Currently, the US comprises about 13% of the world’s total semiconductor manufacturing capacity, about the same share it held in 2015, according to Martin Chorzempa, a research fellow at the Peterson Institute for International Economics. China, meanwhile, made up about 8% of worldwide capacity in 2015 and today comprises around 12%.
Building up more domestic semiconductor manufacturing back could help the United States stay ahead of China and other leading countries.
“It’s about having that knowledge and process … in the country and making sure that we have an understanding of all aspects of the process,” Chorzempa said. “The United States dominates the design of semiconductors; we also lead in the manufacturing of semiconductor production equipment that is used in East Asia. It might be the case that expanding it to the actual production could help to make sure that we maintain that kind of edge.”
US government investments in chipmaking would not be without precedent.
Experts say it would mirror the model of other countries such as South Korea and Taiwan that help subsidize the sector. In the 1980s, the US government invested heavily in reviving the semiconductor industry when it appeared to be falling behind the Japanese, a move now viewed as a success.
The process to develop a US foundry
Successfully executing such a strategy would require tens of billions of dollars in investment through what experts believe would likely be a public-private partnership.
“Thank you for … the opportunity to discuss the future of ensuring continued US technological leadership and strengthening domestic sources for state of-the-art microelectronics,” Swan said in the letter. “This is more important than ever, given the uncertainty created by the current geopolitical environment.”
Swan suggested that Intel could “operate a commercial US foundry to supply a broad range of microelectronics,” presumably to the government and other American companies.
But while Intel makes its own chips in the United States, it could be a different ballgame to manufacture products for other companies, possibly including its direct competitors.

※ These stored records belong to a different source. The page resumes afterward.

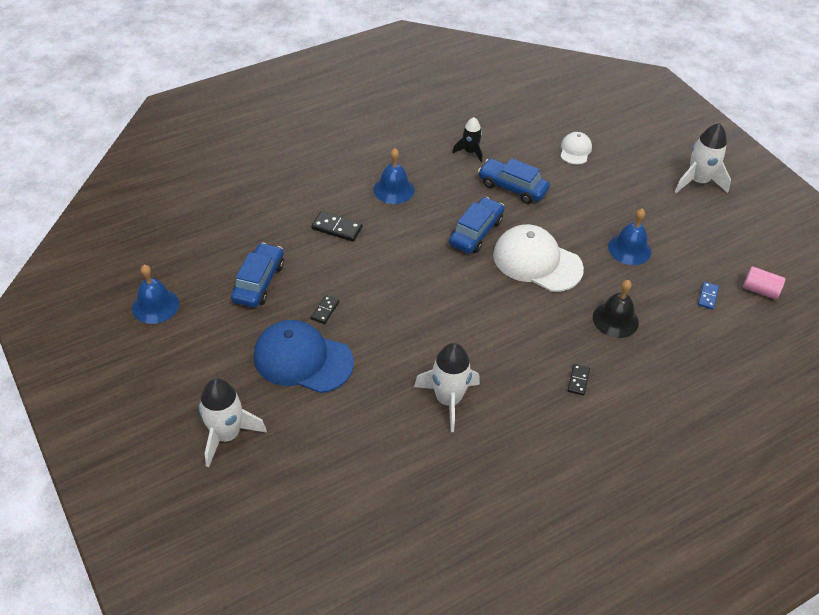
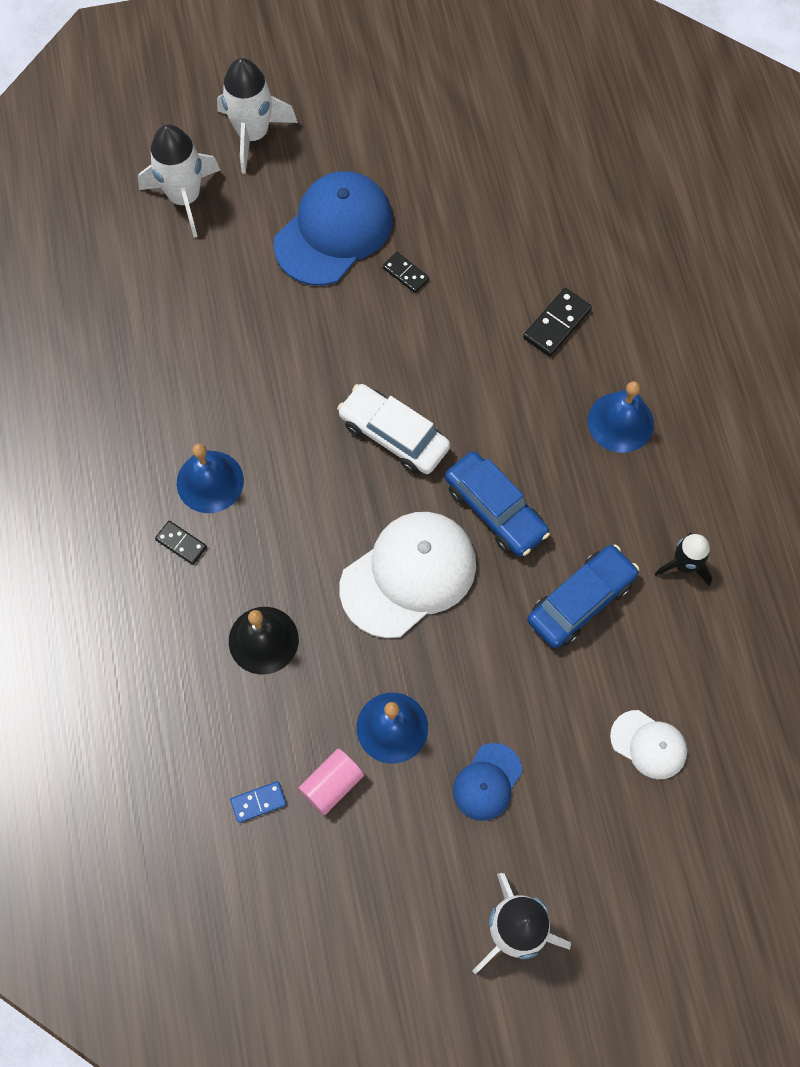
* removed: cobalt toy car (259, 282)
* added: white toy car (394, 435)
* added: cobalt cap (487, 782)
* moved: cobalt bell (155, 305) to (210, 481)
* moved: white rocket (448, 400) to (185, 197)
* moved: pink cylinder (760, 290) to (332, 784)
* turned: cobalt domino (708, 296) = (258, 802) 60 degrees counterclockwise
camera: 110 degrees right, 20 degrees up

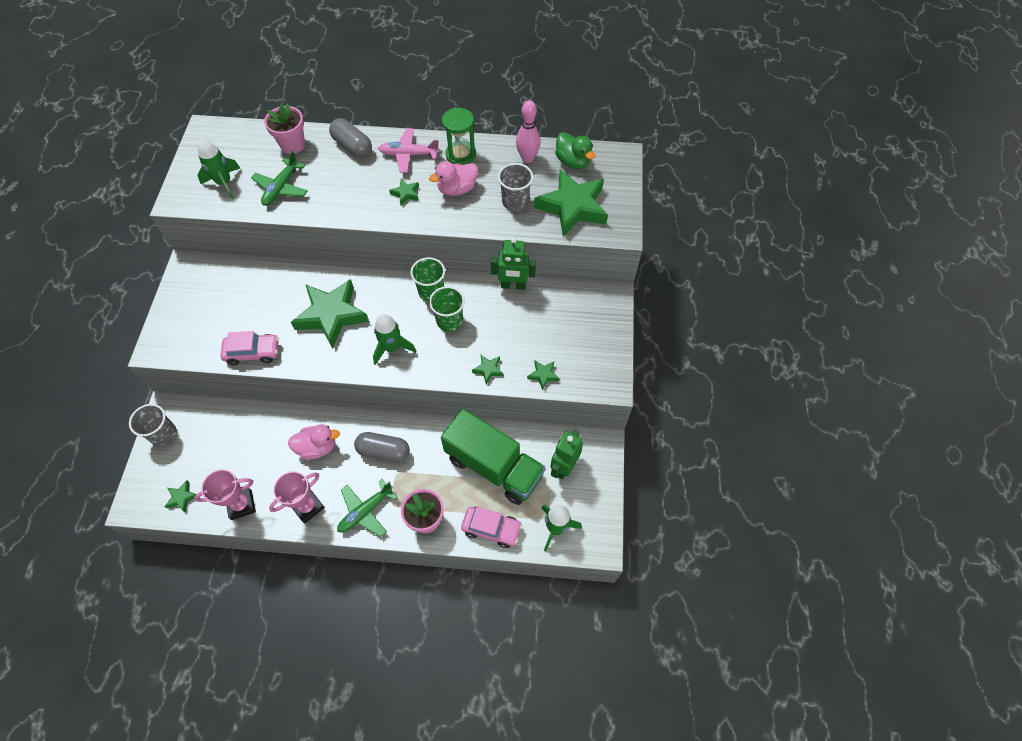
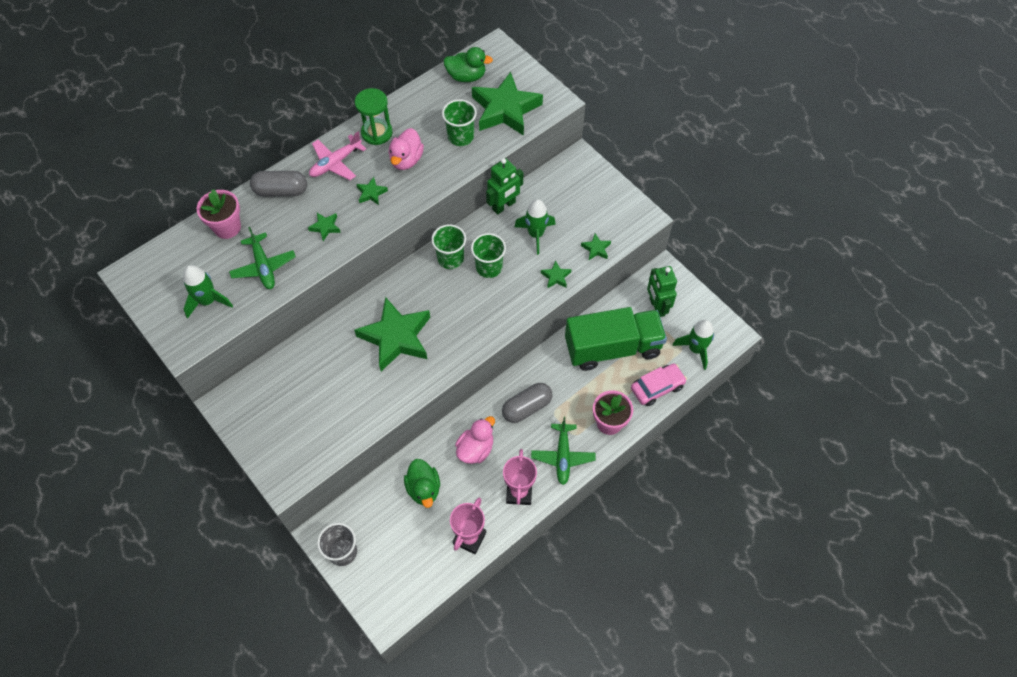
* removed: pink toy car (253, 352)
* removed: pink tenpin (527, 158)
* added: green rubber duck (424, 488)
* moved: green five-pointed star (182, 497) to (325, 227)
* moved: green rocket (392, 348) to (535, 234)
* recoloured: gray beaker (515, 202) to green beaker (460, 137)
camera: 45 degrees left, 0 degrees up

“Intel up to this point in time has done very little manufacturing for other firms,” said Douglas Fuller, associate professor at the City University of Hong Kong. “It has designed and manufactured its own chips in its own (facilities). But the US has a huge and vibrant chip design sector … I think if it’s just Intel wanting to be a foundry provider, that sort of extends the time frame, because that is not their area of expertise.”
TSMC, however, has extensive experience fabricating chips for many different companies.
The firm’s planned Arizona factory could be producing chips as early as the end of 2023, The Wall Street Journal reported Thursday, citing people familiar with the matter. That would include 5-nanometer transistor chips, considered the most cutting edge and powerful chips currently available.
But whether Intel’s competitors would get on board with the effort remains unknown.
Said Kennedy of CSIS: “There are a few companies that could benefit tremendously, and others that really thrive in a globalized innovation and production ecosystem and want to keep it that way.”